C# Large Array List

Need help with an engine or coding not on the list? Need help with a game or the website and forums here? Direct all questions here.
Post Reply
User avatar
Xaos
Posts: 946
Joined: Wed Jan 11, 2012 4:01 am

C# Large Array List

Post by Xaos »

Hey guys. I'm doing economic simulations, and I need to have an array list with between 300 million to 500 million values in it. I'm doing this and I always get an OutOfMemory exception here:

Code: Select all

var query = from numbers in medianList orderby numbers ascending select numbers;
On this line, I am trying to find the median. Anyway I can bypass this limitation and get my numbers to where I need them to be?
User avatar
Jackolantern
Posts: 10893
Joined: Wed Jul 01, 2009 11:00 pm

Re: C# Large Array List

Post by Jackolantern »

With that many values, it becomes very dependent on what you are actually storing. If it is a complex type, you may literally be running out of memory. Just like SQL, LINQ has to make in-memory models of your data, so working with hundreds of millions of entries is going to be a problem.

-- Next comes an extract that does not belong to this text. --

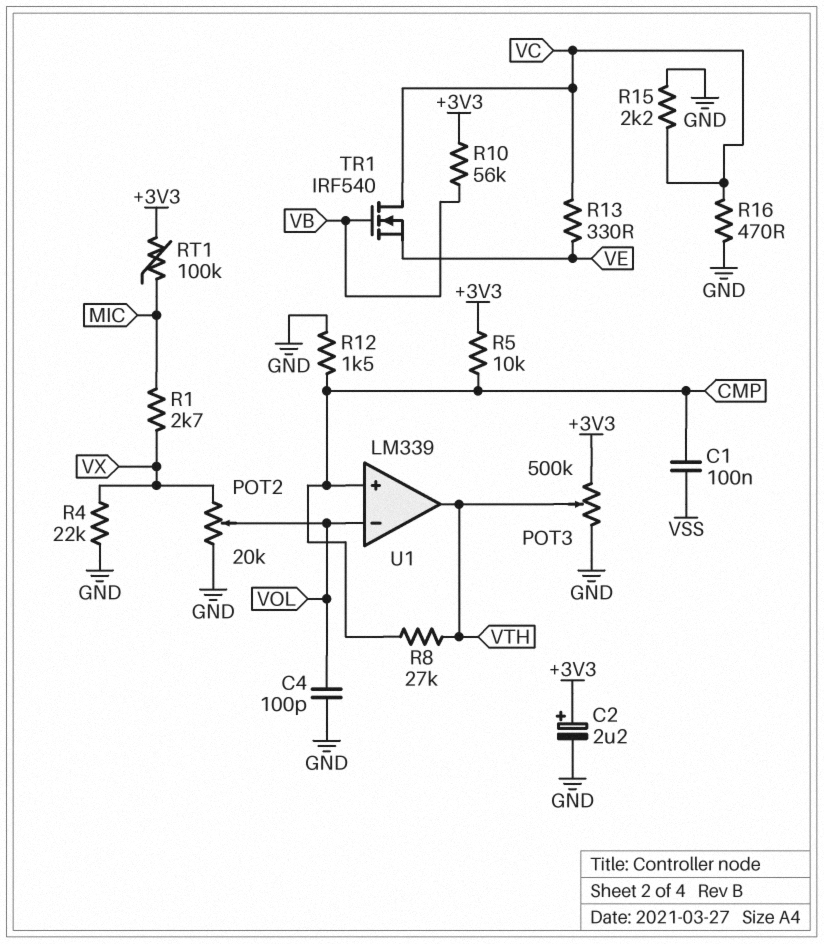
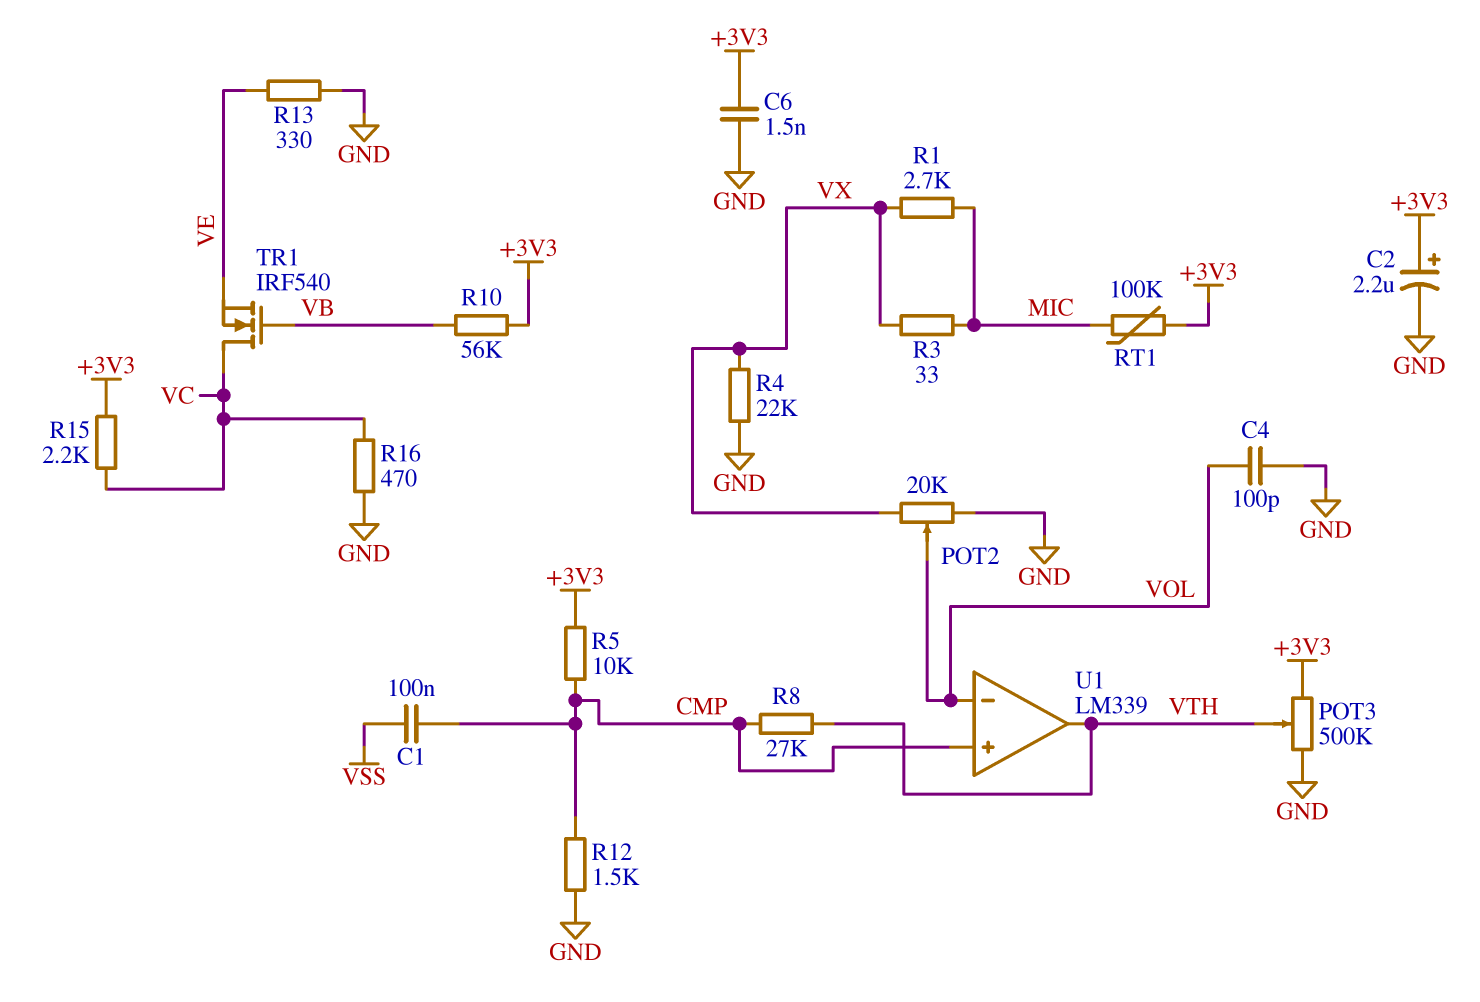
C6: none -> 1.5nF (+3V3, GND)
R3: none -> 33 (MIC, VX)
R13: 330 (VC, VE) -> 330 (GND, VE)
R15: 2.2k (GND, VC) -> 2.2k (+3V3, VC)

You may need to move this into an actual database. Or you may be able to do it without doubling your data in-memory, since finding the median is not hard programmatically. First do a merge sort on your data (merge sort scales well and does not require too much extra memory). Get a count of how many items you are storing. If it is an odd number, divide the number by 2 and take the ceiling of the result. That is the item that contains the median for an odd number of items. If it is even number, divide the number of items by 2, store the value (call it 'A') of the item pointed at by that index, add one to the index, get the number of the item stored at that index (call it 'B'), add A and B together, and divide the result by 2. That is would be your median in the case of an even number of items.
The indelible lord of tl;dr
User avatar
a_bertrand
Posts: 1537
Joined: Mon Feb 25, 2013 1:46 pm

Re: C# Large Array List

Post by a_bertrand »

Be sure to uncheck the "prefer 32 bit" in the build options as otherwise you will be limited in memory usage.
Creator of Dot World Maker
Mad programmer and annoying composer
User avatar
Xaos
Posts: 946
Joined: Wed Jan 11, 2012 4:01 am

Re: C# Large Array List

Post by Xaos »

Thanks guys. I'm going to do uncheck the "Prefer 32-bit" to see if that works. If not, I'll do the merge sort. If that doesn't work I'll create a database. I'm storing longs in the array, because they are incomes.
User avatar
Jackolantern
Posts: 10893
Joined: Wed Jul 01, 2009 11:00 pm

Re: C# Large Array List

Post by Jackolantern »

Yep, you very well may be running out of memory then when the LINQ query runs.
The indelible lord of tl;dr
User avatar
Xaos
Posts: 946
Joined: Wed Jan 11, 2012 4:01 am

Re: C# Large Array List

Post by Xaos »

Poop. Tried the changing of the 32 bit option, and I got it to run tens of millions. When I do hundreds, it runs out when I'm adding to the arrayList. So now I'm going to have to move a DB
User avatar
Jackolantern
Posts: 10893
Joined: Wed Jul 01, 2009 11:00 pm

Re: C# Large Array List

Post by Jackolantern »

Xaos wrote:Poop. Tried the changing of the 32 bit option, and I got it to run tens of millions. When I do hundreds, it runs out when I'm adding to the arrayList. So now I'm going to have to move a DB
Paste in the full LINQ query where it fails, and I will try to get a read on just how memory efficient we are needing to be here. If you only got into tens of millions and you need hundreds of millions, we may have to go more drastic here than a database.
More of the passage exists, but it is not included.